由于各个变量都需要与DEM绘制一幅散点核密度图,因此需要循环各个变量。
iter_columns_name = df.columns[4:]
for column_name in iter_columns_name:
plt.figure(dpi=321)
cur_ds = df[['DEM', column_name]].dropna(how='any')
cur_ds['Density'] = gaussian_kde(cur_ds[column_name])(cur_ds[column_name])
scatter = plt.scatter(x='DEM', y=column_name, c='Density', cmap=cm, linewidth=0, data=cur_ds)
# scatter = sns.scatterplot(x='DEM', y=column_name, hue='Density', palette='viridis', linewidth=0, data=cur_ds)
clb = plt.colorbar(scatter)
clb.ax.set_title('Density', fontsize=8) # 为色带添加标题
sns.kdeplot(x='DEM', y=column_name, fill=False, color='gray', data=cur_ds, alpha=0.6)
title_name = 'Scatter kernel density map of $R^2$ \n between NDVI and {} under DEM'.format(column_name)
plt.title(title_name, fontsize=16)
plt.xlabel('DEM', fontsize=14)
plt.ylabel('$R^2$ between NDVI and {}'.format(column_name), fontsize=14)
plt.xticks(fontsize=12)
plt.yticks(fontsize=12)
plt.show()
绘制的结果如下:
04 绘制箱线图
箱线图由于变量太多太长了,所以分割成几个子图进行绘制了,如下:
# 绘制箱线图
fig, axs = plt.subplots(4, 1, figsize=(13, 18), dpi=200)
axs = axs.flatten()
fig.suptitle('Box plot of NDVI and correlation coefficients of each variable', fontsize=30, va='top')
for ix, ax in enumerate(axs):
# ax.figure(figsize=(26, 9), dpi=321)
df_melt = pd.melt(df, value_vars=iter_columns_name[(ix * 9):((ix + 1) * 9)]).dropna(how='any')
sns.boxplot(data=df_melt, x='variable', y='value', palette=cm(np.linspace(0, 1, 9)), ax=ax, linewidth=3)

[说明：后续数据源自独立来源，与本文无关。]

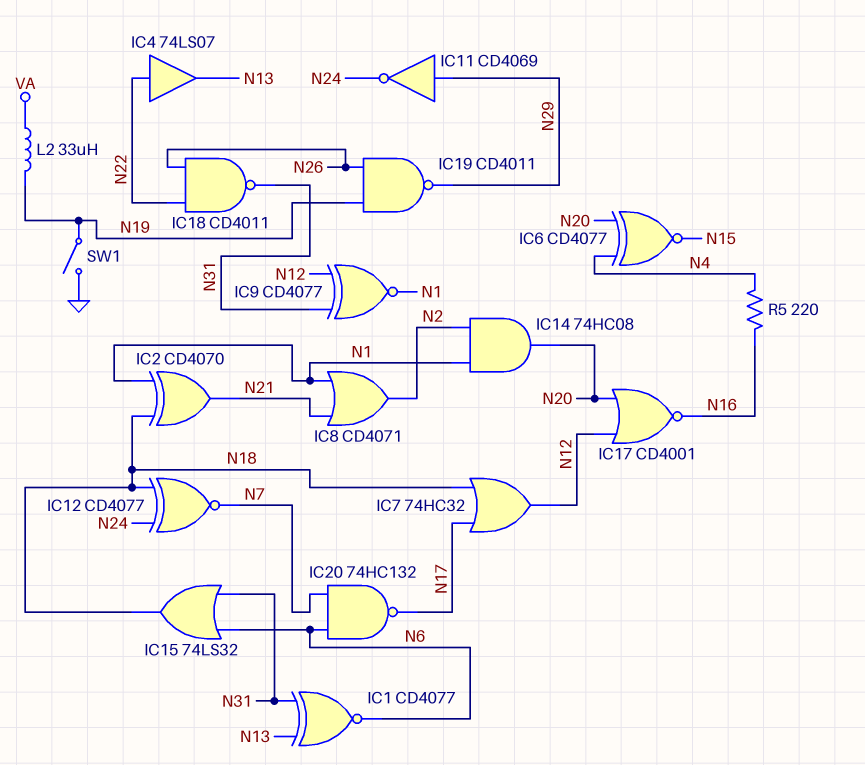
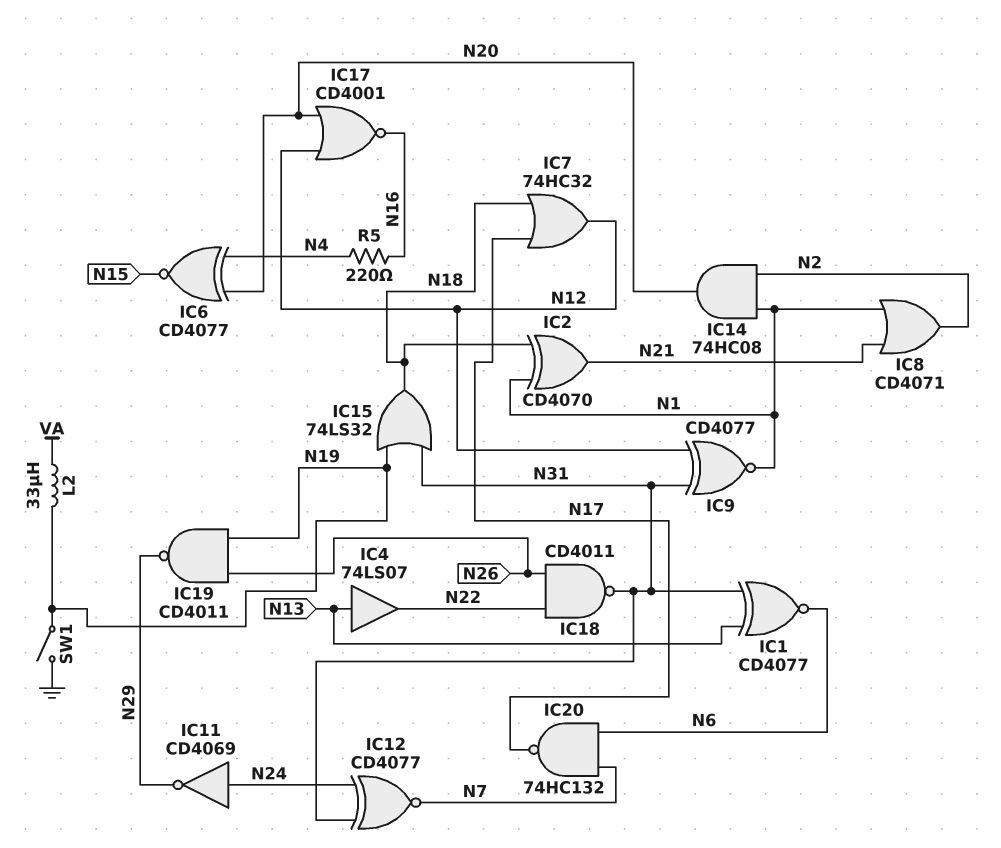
IC4: buffer 74LS07 (in N22, out N13) -> buffer 74LS07 (in N13, out N22)
IC11: NOT CD4069 (in N29, out N24) -> NOT CD4069 (in N24, out N29)
IC12: XNOR CD4077 (in N18, in N24, out N7) -> XNOR CD4077 (in N24, in N31, out N7)
IC15: OR 74LS32 (in N6, in N31, out N18) -> OR 74LS32 (in N19, in N31, out N18)

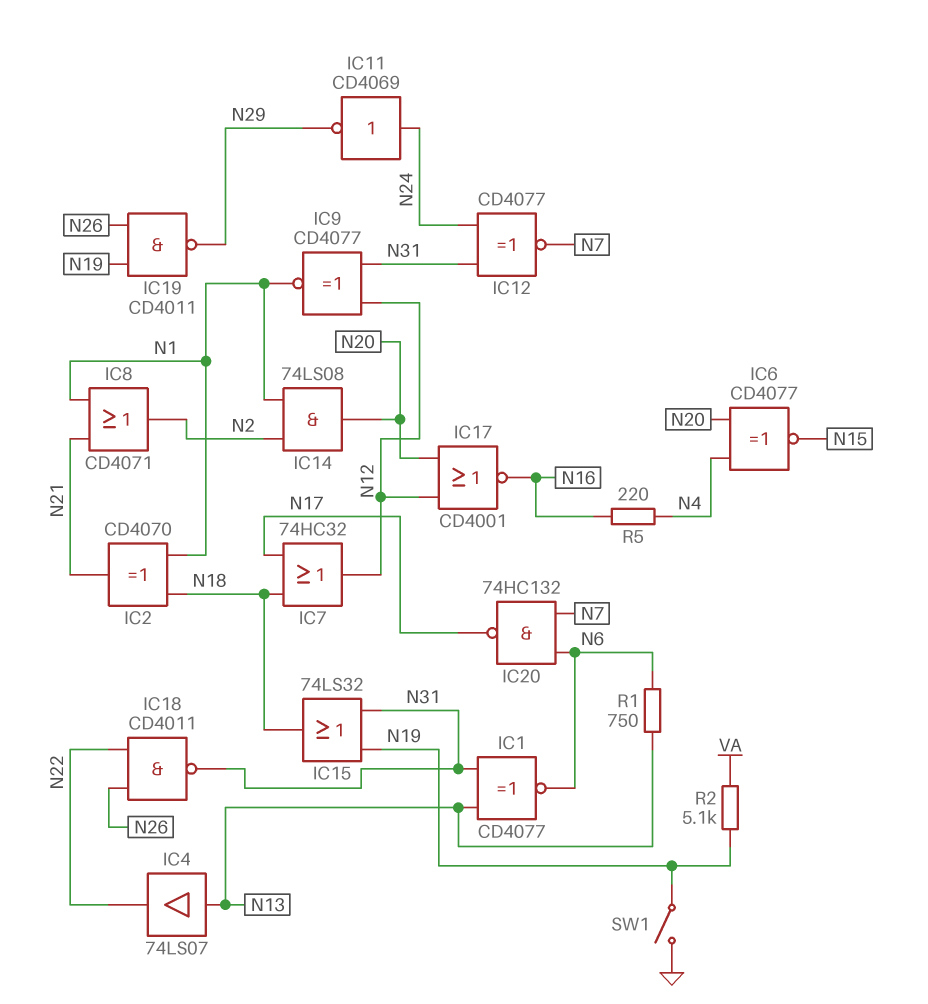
IC14: AND 74HC08 (in N1, in N2, out N20) -> AND 74LS08 (in N1, in N2, out N20)
L2: 33uH (N19, VA) -> none
R1: none -> 750 (N6, N13)
R2: none -> 5.1k (N19, VA)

ax.set_xlabel('', fontsize=25)
ax.set_ylabel('$R^2$', fontsize=25)
ax.tick_params(axis='x', labelsize=18) # x轴标签旋转90度
ax.tick_params(axis='y', labelsize=18)
ax.grid(True)
plt.tight_layout(pad=2)
fig.savefig(os.path.join(out_dir, 'Box_R2.png'))
plt.show()
绘制的箱线图如下:
05 完整代码
# @Author : ChaoQiezi
# @Time : 2024/3/11 18:58
# @Email : chaoqiezi.one@qq.com
"""
This script is used to 是用来绘图滴,主要是箱线图和核密度散点图
"""
import os
import numpy as np
import pandas as pd
import matplotlib.pyplot as plt
from scipy.stats import gaussian_kde
import seaborn as sns
from osgeo import gdal
from matplotlib.colors import LinearSegmentedColormap
# 准备
in_path = r'H:\Datasets\Objects\Veg\Plot\cor_by_st.csv'
dem_path = r'H:\Datasets\Objects\Veg\DEM\dem_1km.tif'
out_dir =r'H:\Datasets\Objects\Veg\Plot'
sns.set_style('darkgrid') # 设置风格
plt.rcParams['font.sans-serif'] = ['Times New Roman']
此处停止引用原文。